Get DevOps off the ground
Larger organizations have embraced DevOps dojos to quickly indoctrinate staff members to the principles and practices of that methodology. First, an organization identifies its culture and delivery challenges, then it procures the necessary resources and generates interest to educate cross-departmental IT staff in sprints.
Also at DOES, Keanen Wold, DevOps transformation and developer practice leader at Delta Air Lines in St. Paul, Minn., walked through the steps with which his organization created its DevOps dojo. Among its primary challenges, Delta needed to procure physical space, determine duration for sprints and bring in the proper coaching. The airline company met with some established enterprise dojo operations, such as Target, Ford and Honeywell, to get off the ground.
A number of challenges ahead of Delta's DevOps dojo launch in June 2018 threatened to delay the project, such as the facility being incomplete, but Wold said his team worked through it. Since the dojo launch, two groups -- nine total teams -- completed the program, and some of those workers have launched features into production thanks in part to the training, he said.
Delta's DevOps transformation was an emotional journey, Wold said, but he urged that DevOps teams must embrace the uncomfortable. "If you're preparing to take this journey on your own, just recognize that you're going to get punched in the kidneys, just when you think you're off and running," he said.
Polish your apps, within reason
Code refactoring can help alleviate performance concerns and tidy up unwieldy code. However, it's not a task for enterprises -- or developers -- to undertake lightly.
App dev teams should only attempt a refactor when their organization shifts product requirements, adopts a new technology or requires improved app performance, said Maude Lemaire, senior software engineer at Slack, based in San Francisco. As with many developer tasks, a code refactor must positively impact the business's bottom line to be viable.
In her presentation at Velocity, Lemaire, tongue in cheek, defined refactoring as "the process by which we take a pile of poo and turn it into a shinier pile of poo" -- complete with the requisite emojis. A refactor can unearth more problems, and it's far from a cure-all. So, organizations must attempt it for the right reasons and with a careful approach, she said.
As two asides in her presentation on Slack's code refactoring efforts, Lemaire said that the Slack workspace with the most public and private channels, including direct messages, numbered more than 80,000 channels as of October.

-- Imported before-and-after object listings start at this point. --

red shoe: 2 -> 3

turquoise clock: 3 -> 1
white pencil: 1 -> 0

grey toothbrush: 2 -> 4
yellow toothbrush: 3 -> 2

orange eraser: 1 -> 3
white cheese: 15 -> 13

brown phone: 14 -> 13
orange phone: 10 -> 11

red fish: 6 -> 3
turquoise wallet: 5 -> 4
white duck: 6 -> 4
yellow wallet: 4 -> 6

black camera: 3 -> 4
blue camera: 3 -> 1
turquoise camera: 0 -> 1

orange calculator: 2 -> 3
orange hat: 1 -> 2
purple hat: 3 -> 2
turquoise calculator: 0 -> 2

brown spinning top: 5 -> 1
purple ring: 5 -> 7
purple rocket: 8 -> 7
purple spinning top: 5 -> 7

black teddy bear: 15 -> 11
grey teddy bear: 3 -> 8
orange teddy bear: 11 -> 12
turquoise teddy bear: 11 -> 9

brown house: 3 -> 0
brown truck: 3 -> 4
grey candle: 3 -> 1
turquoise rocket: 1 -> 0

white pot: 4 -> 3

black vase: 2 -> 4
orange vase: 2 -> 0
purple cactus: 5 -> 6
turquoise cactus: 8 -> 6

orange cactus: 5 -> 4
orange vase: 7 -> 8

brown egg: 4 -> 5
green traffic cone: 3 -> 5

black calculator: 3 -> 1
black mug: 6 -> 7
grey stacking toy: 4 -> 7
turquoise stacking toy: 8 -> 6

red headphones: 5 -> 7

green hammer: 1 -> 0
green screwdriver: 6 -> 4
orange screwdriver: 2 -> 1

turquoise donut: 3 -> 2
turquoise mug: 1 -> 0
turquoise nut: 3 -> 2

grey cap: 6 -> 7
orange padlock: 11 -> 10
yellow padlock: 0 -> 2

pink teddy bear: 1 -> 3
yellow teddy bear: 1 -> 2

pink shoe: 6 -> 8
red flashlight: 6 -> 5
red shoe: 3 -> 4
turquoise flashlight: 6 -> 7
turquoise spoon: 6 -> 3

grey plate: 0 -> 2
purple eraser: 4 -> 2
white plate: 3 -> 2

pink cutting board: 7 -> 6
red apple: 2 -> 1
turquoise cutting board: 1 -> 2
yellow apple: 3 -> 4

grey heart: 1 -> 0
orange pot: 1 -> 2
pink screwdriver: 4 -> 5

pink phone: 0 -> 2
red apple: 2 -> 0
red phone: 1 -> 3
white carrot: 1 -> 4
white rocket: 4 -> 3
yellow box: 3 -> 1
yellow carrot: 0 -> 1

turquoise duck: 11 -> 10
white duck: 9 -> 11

Also, as Slack documented code fixes and improvements, Lemaire's team discovered that Slackbot had engaged in millions of conversations … with itself.
AI obscurity stalls implementation
Many software vendors tout their AI capabilities, but the inability to debug neural networks limits enterprise implementation. At least 95% of AI projects fail to get off the ground because of this inability to test and troubleshoot, said Torsten Volk, analyst at Enterprise Management Associates based in Boulder, Colo., at DOES. "When you [hear] companies are fully embracing it, that's pure BS. It's experimental," he said.
Examples include IBM Watson for Oncology's failure to accurately deliver cancer care recommendations, according to a report by STAT News and The Wall Street Journal, as well as numerous image recognition failures across vendors. Worse still, it's not always apparent when an AI model delivers bad information, which can prove costly, Volk said.
Simply put, with no clear way to test AI, the risks still outweigh its reward. "You push that button, and your GPU farm runs for a week, costs you $25,000 and achieves nothing," Volk said. "There's no test software that makes up the corner cases for you."